25.11.2023 | Stand 25.11.2023, 11:00 Uhr

Manfred Schindler (2. r.) erhielt Anerkennung von den Bürgermeisterseinern Martin Bauer, Mathias Huger und Peter Braun (hinten v. l.). Dabei waren Lebensgefährtin Andrea und Enkel Leon. Foto: Popp

Bei einer Feierstunde wurde Gemeindekämmerer Manfred Schindler in den Ruhestand verabschiedet. Bürgermeister Peter Braun blickte auf das dienstliche Wirken für den Markt Schmidmühlen zurück.

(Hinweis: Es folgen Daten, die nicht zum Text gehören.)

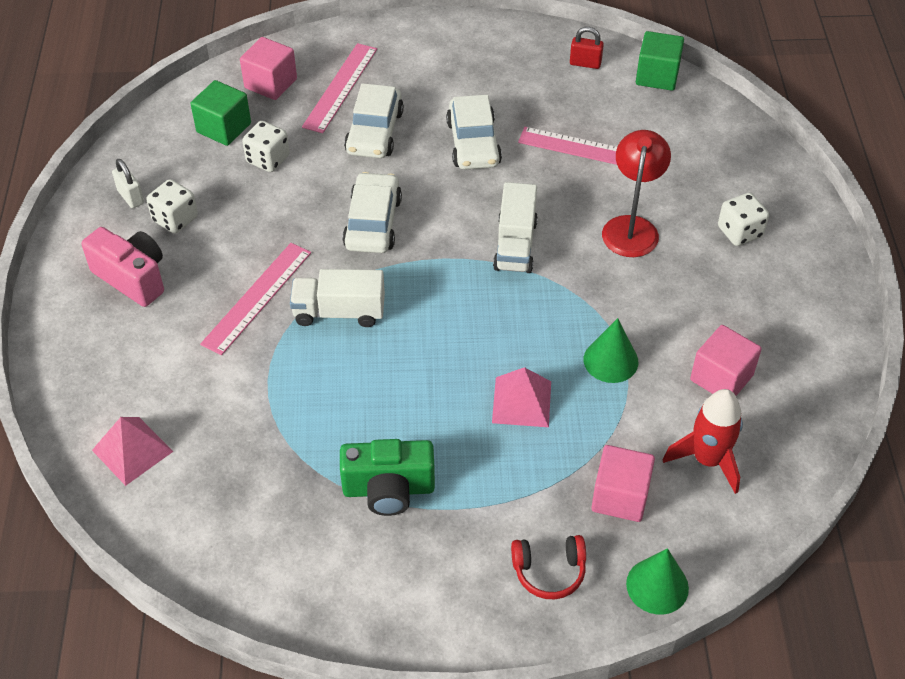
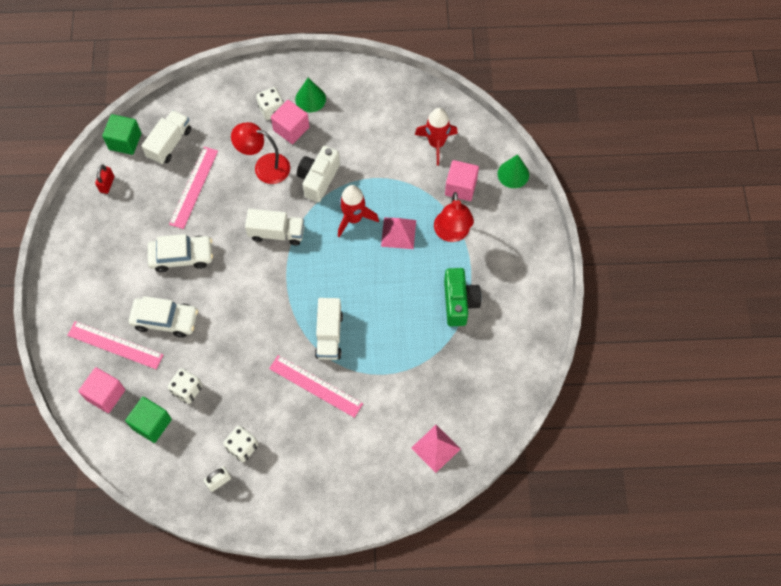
camera: 90 degrees left, 15 degrees up
(132, 278) = (296, 469): pink camera -> none
(372, 223) = (253, 318): white car -> none
(524, 481) = (452, 233): none -> red lamp
(546, 340) = (354, 218): none -> red rocket
(549, 571) = (507, 223): red headphones -> none
(610, 360) = (369, 185): green cone -> green cone (310, 99)
(616, 293) = (318, 179): none -> white camera
(660, 120) = (169, 143): none -> white truck
(721, 378) = (381, 131): pink cube -> pink cube (291, 129)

Schindler wechselte zum 1.September 1991 vom Landratsamt Amberg-Sulzbach in die Gemeindeverwaltung, zunächst war er Kassenverwalter. Eine der ersten großen Aufgaben war unter anderem die finanzielle Aufarbeitung der damaligen Verwaltungsgemeinschaft Schmidmühlen-Hohenburg, die am 31. Dezember 1993 aufgelöst wurde.

Gesamthaushaltsvolumen betrug knapp 200 Millionen Euro



Zum 1. Januar 1994 wurde Schindler zum Kämmerer ernannt. Zugleich übernahm er die Aufgaben als Sachbearbeiter für die Verwaltung des Friedhofs und der Feuerwehr und zudem war er weiterhin Standesbeamter.

In seiner Zeit als Kämmerer, so Bürgermeister Braun, die fast drei Jahrzehnte andauerte, betrug das Gesamthaushaltsvolumen exakt 199.118.525, 87 Euro, als knapp 200 Millionen Euro.

Dank und Anerkennung bekam Schindler für seine Leistungen



Für seine tadellosen Leistungen für den Markt Schmidmühlen sprach ihm der Bürgermeister Dank und Anerkennung aus. Schindler seinerseits dankte für die Unterstützung und das Vertrauen seitens des Marktgemeinderates und für die gute Zusammenarbeit mit seinen Arbeitskollegen.

Sein Dank galt aber auch den Feuerwehren für das gute und erfolgreiche Zusammenarbeiten zum Wohle des Marktes Schmidmühlen und seiner Bürgerinnen und Bürger. Sein Nachfolger wird Nico Spandl.